FDA Adverse Event Malfunction Summary report: N

WELLSKY TRANSFUSION 2022 R3

MDR report key: 20375996 · Received October 4, 2024

Report

Report Number
3006129391-2024-00001
Event Type
Malfunction
Date Received
October 4, 2024
Date of Event
September 6, 2024
Report Date
October 3, 2024
Manufacturer
WELLSKY CORPORATION
Product Code
MMH
UDI-DI
B105TRANSFUSION0
PMA / PMN Number
BK230826
Product Problem
Yes
Report Source
Manufacturer report
Reporter Occupation
OTHER

Narratives

Additional Manufacturer Narrative · 0

WELLSKY TRANSFUSION SOFTWARE CAN CALCULATE THE BLOOD COLLECTION DATE WHEN PROVIDED THE EXPIRATION DATE, BASED ON THE ADMINISTRATOR-CONFIGURED PROPERTIES. UPON INITIAL SOLUTION IMPLEMENTATION, THE ADMINISTRATOR ESTABLISHES THE INTERVAL BETWEEN COLLECTION AND EXPIRATION DATES FOR EACH OF THE DIFFERENT BLOOD PRODUCTS. THIS INTERVAL VARIES DEPENDING ON THE TYPE OF BLOOD PRODUCT ACCORDING TO THE RELEVANT STANDARDS AND THE SPECIFIC BLOOD BANK'S STANDARD OPERATING PROCEDURES. THE COLLECTION DATE IS INTENDED TO PROVIDE INFORMATION ON THE AGE OF THE BLOOD PRODUCT TO USERS WITHIN THE SYSTEM. WHEN BLOOD PRODUCTS ARE POOLED OR MODIFIED BY THE DONOR CENTER PRIOR TO BEING RECEIVED IN THE SOFTWARE A NEW EXPIRATION DATE IS APPLIED TO A BLOOD PRODUCT. FOR EXAMPLE, IRRADIATED RED BLOOD CELLS (RBCS) MAY HAVE AN EXPIRATION DATE OF 28 DAYS FOLLOWING IRRADIATION OR THE ORIGINAL EXPIRATION DATE. BECAUSE THE EXPIRATION DATE FOR THESE PRODUCTS CAN VARY, THE EXPIRATION DATE FOR POOLED OR MODIFIED PRODUCTS CANNOT BE FORMULAICALLY CORRELATED TO A COLLECTION DATE, AND THUS THE COLLECTION DATE CALCULATION FUNCTION SHOULD NOT BE USED FOR THESE TYPES OF PRODUCTS. WELLSKY TRANSFUSION'S USER DOCUMENTATION PROVIDES ADMINISTRATORS GUIDANCE REGARDING BLOOD PRODUCT CONFIGURATION SETTINGS. IN RESPONSE TO THE REPORTED ISSUE, WELLSKY UPDATED THE DOCUMENTATION TO SPECIFICALLY EMPHASIZE THAT COLLECTION DATE CALCULATIONS SHOULD NOT BE USED FOR POOLED OR MODIFIED PRODUCTS.

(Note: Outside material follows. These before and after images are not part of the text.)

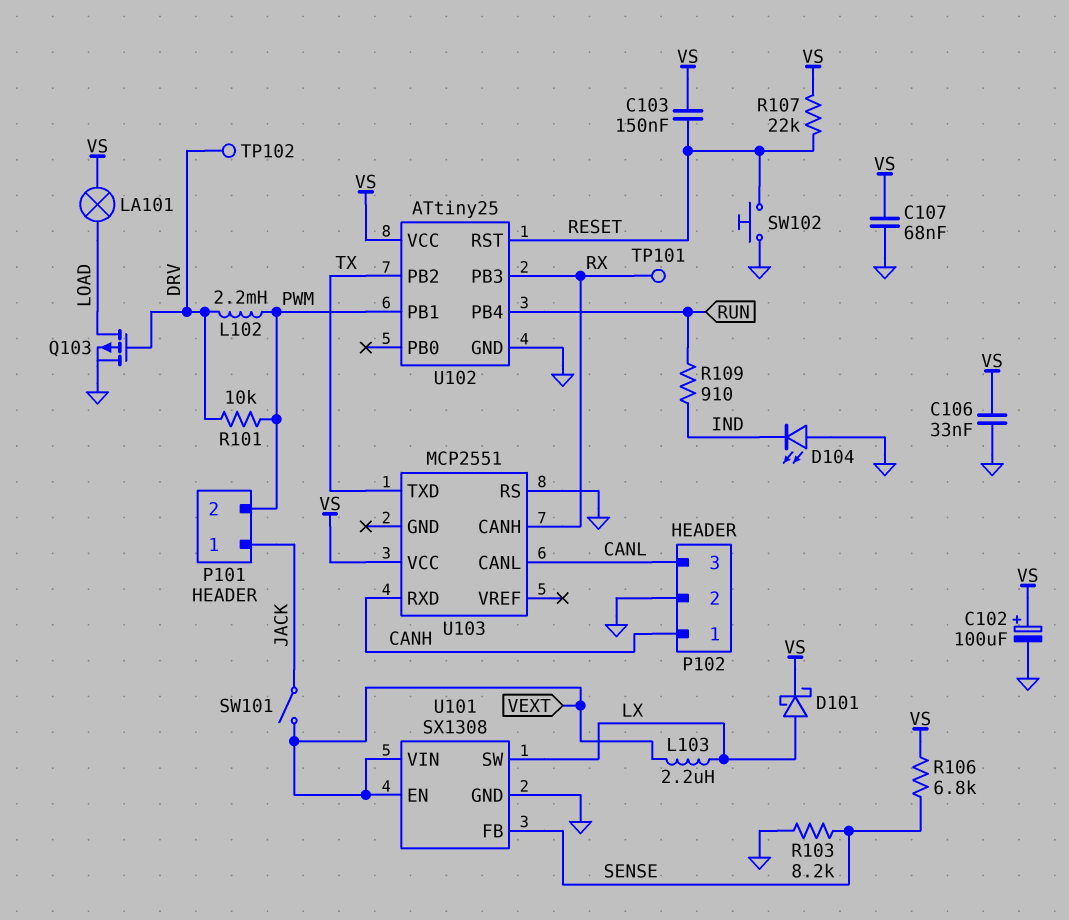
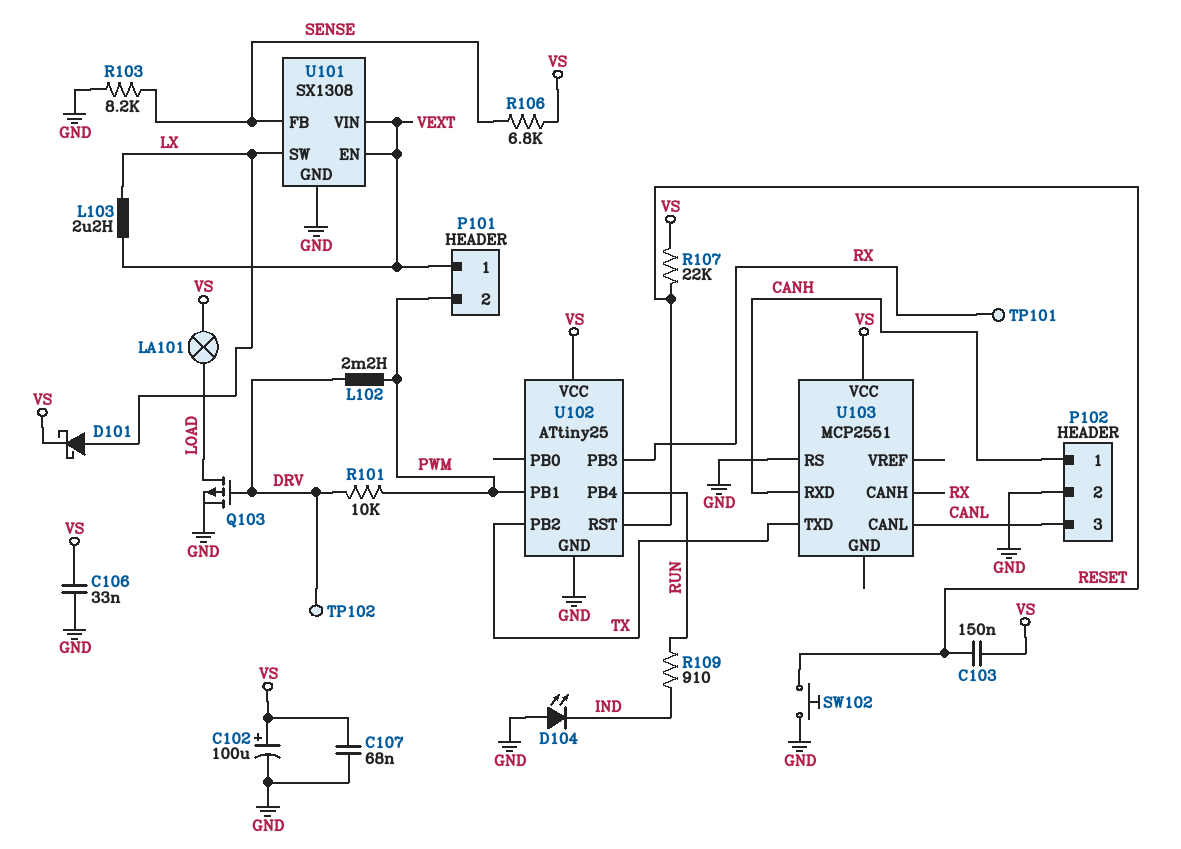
P101 pin 1: JACK -> VEXT
SW101: switch (JACK, VEXT) -> none

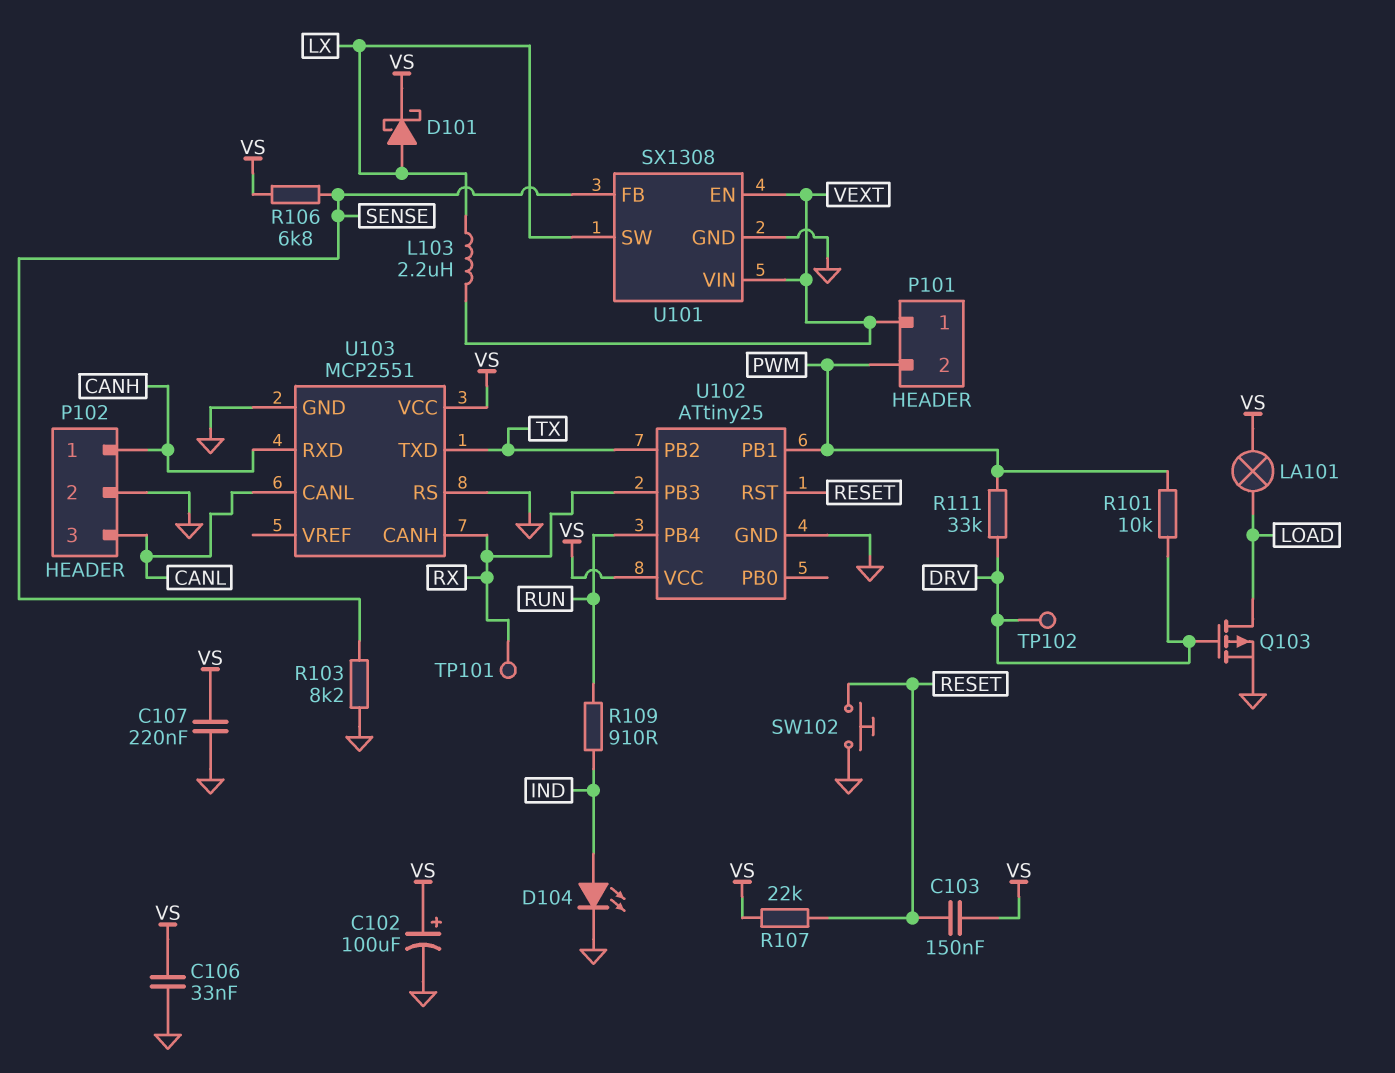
C107: 68nF (GND, VS) -> 220nF (GND, VS)
D104: LED (A GND, K IND) -> LED (A IND, K GND)
L102: 2.2mH (DRV, PWM) -> none
R111: none -> 33k (DRV, PWM)
U103 pin GND: none -> GND

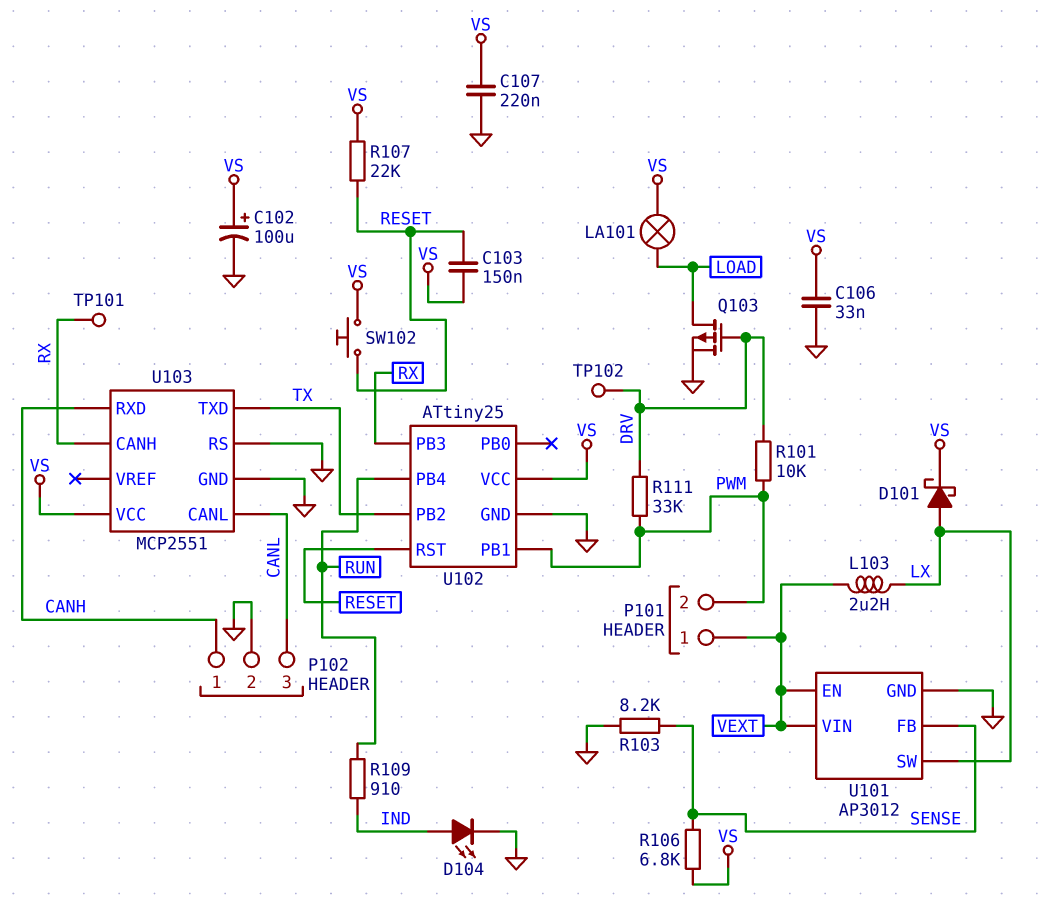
SW102: button (GND, RESET) -> button (RESET, VS)
U101: SX1308 -> AP3012

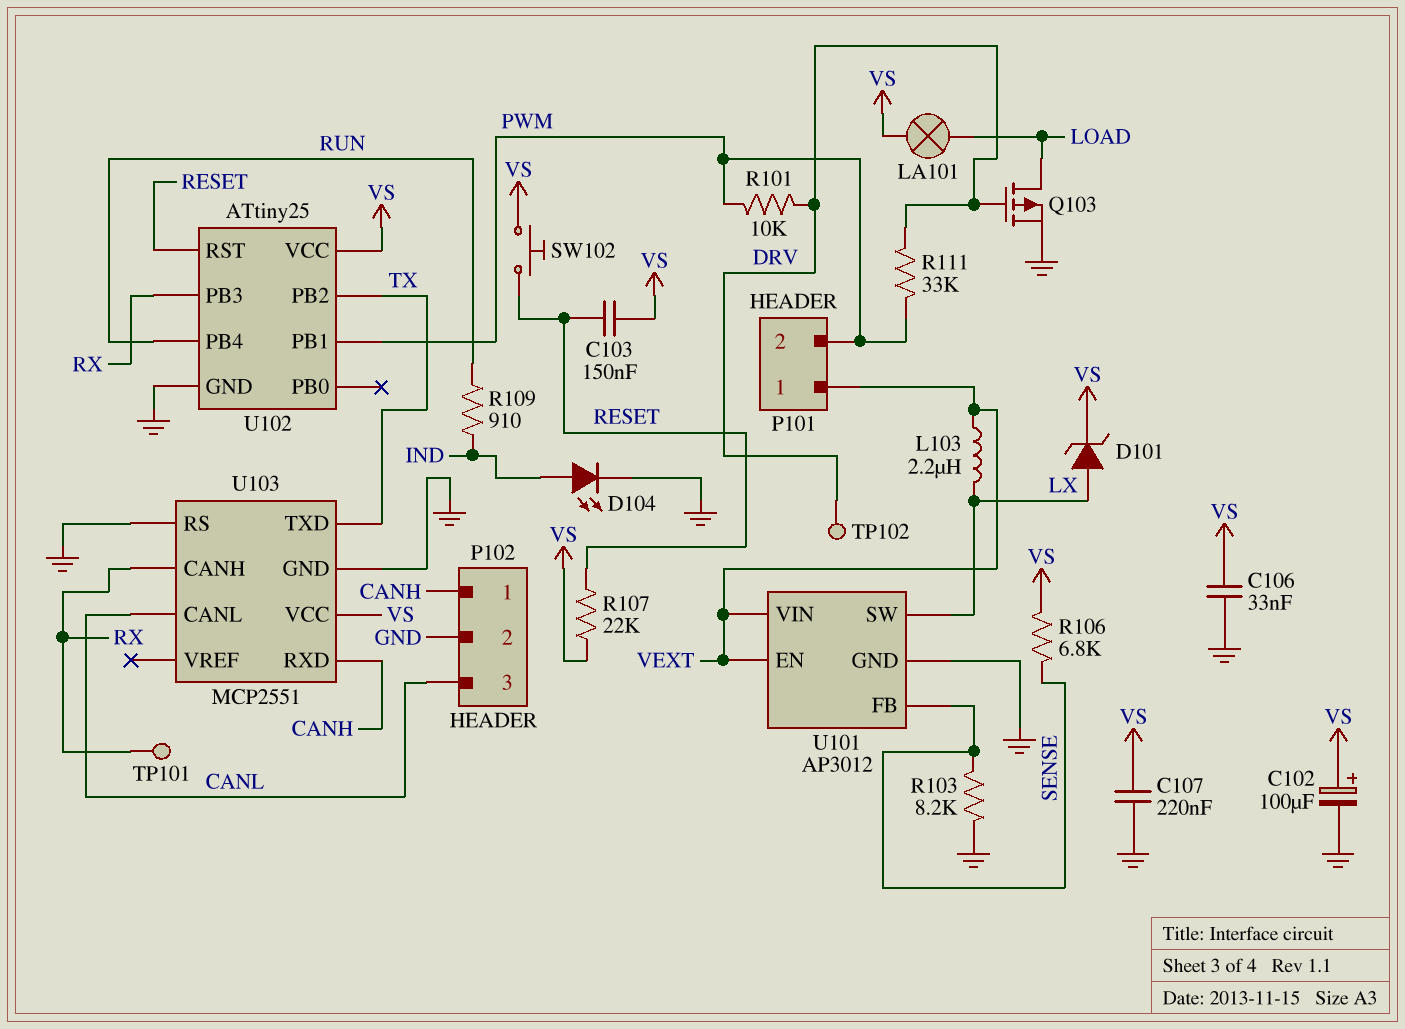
D101: schottky (A LX, K VS) -> zener (A LX, K VS)

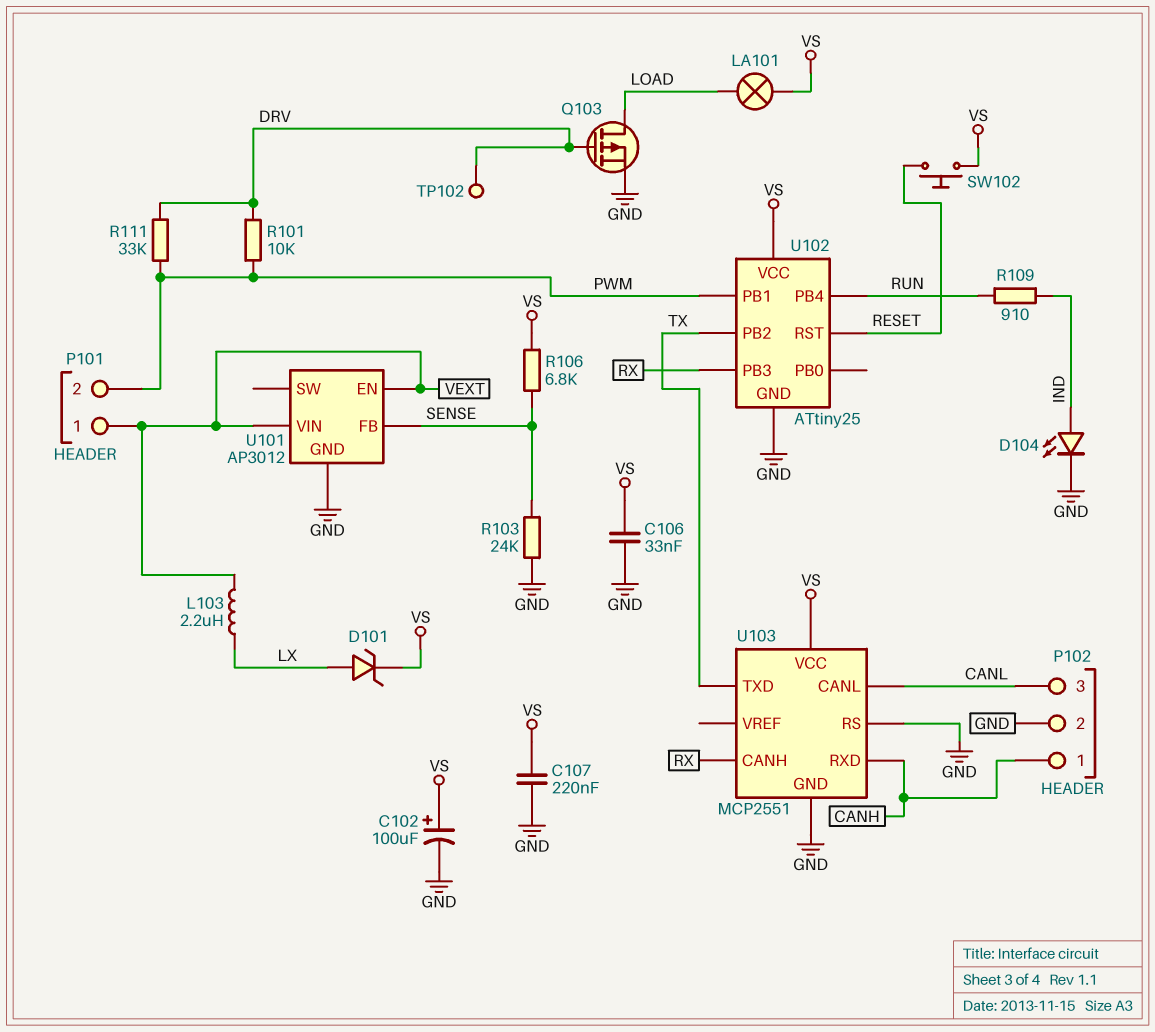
C103: 150nF (RESET, VS) -> none
R103: 8.2k (GND, SENSE) -> 24k (GND, SENSE)
R107: 22k (RESET, VS) -> none
TP101: test point (RX) -> none
U101 pin SW: LX -> none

Description of Event or Problem · 0

ON SEPTEMBER 6, 2024, WELLSKY WAS NOTIFIED BY A THIRD PARTY OF A CALCULATION ISSUE WITH THE WELLSKY TRANSFUSION SOFTWARE. THIS ISSUE Y OCCURS WHEN THE BLOOD BANK'S SOFTWARE ADMINISTRATOR ("THE ADMINISTRATOR") CONFIGURES THE SYSTEM TO CALCULATE THE COLLECTION DATE FOR MODIFIED OR POOLED PRODUCTS. WHILE THE SOFTWARE FUNCTIONED AS DESIGNED, THE CONFIGURATION SET BY THE ADMINISTRATOR CAUSED THE COLLECTION DATE TO BE CALCULATED INCORRECTLY. THE ADMINISTRATOR HAD CONFIGURED THE SOFTWARE TO CALCULATE THE COLLECTION DATE FOR IRRADIATED RED BLOOD CELLS 28 DAYS PRIOR TO THE KNOWN EXPIRATION DATE. THIS CONFIGURATION CAUSED THE SOFTWARE TO DISPLAY AN INACCURATE COLLECTION DATE TO END USERS, WHICH CAN BE IMPORTANT INFORMATION FOR IMMUNOCOMPROMISED, NEONATAL, OR AT-RISK PATIENTS BASED ON PHYSICIAN ORDER OR BLOOD CENTER STANDARD OPERATING PROCEDURES. THE DISPLAY OF INACCURATE COLLECTION DATES COULD MISLEAD THE END USER ABOUT THE TRUE AGE OF THE PRODUCT. WHILE NO ADVERSE EVENTS HAVE BEEN ASSOCIATED WITH THIS INCIDENT, THE TRANSFUSION OF BLOOD PRODUCTS THAT EXCEED THE SPECIFIED AGE REQUIREMENTS FOR AT-RISK PATIENTS COULD POTENTIALLY HAVE NEGATIVE RESULTS. PROPER CONFIGURATION, IN ACCORDANCE WITH INSTRUCTIONS FOR USE, MITIGATES THE RISK OF ISSUING OR TRANSFUSING A BLOOD UNIT THAT DOES NOT MEET THE REQUIRED AGE CRITERIA.

Devices

Seq Brand Generic Product Code Manufacturer Model Lot UDI-DI
2602476 WELLSKY TRANSFUSION 2022 R3 WELLSKY TRANSFUSION 2022 R3 MMH WELLSKY CORPORATION B105TRANSFUSION0

Patients

Seq Age Sex Outcome Treatment
1 NA Unknown Other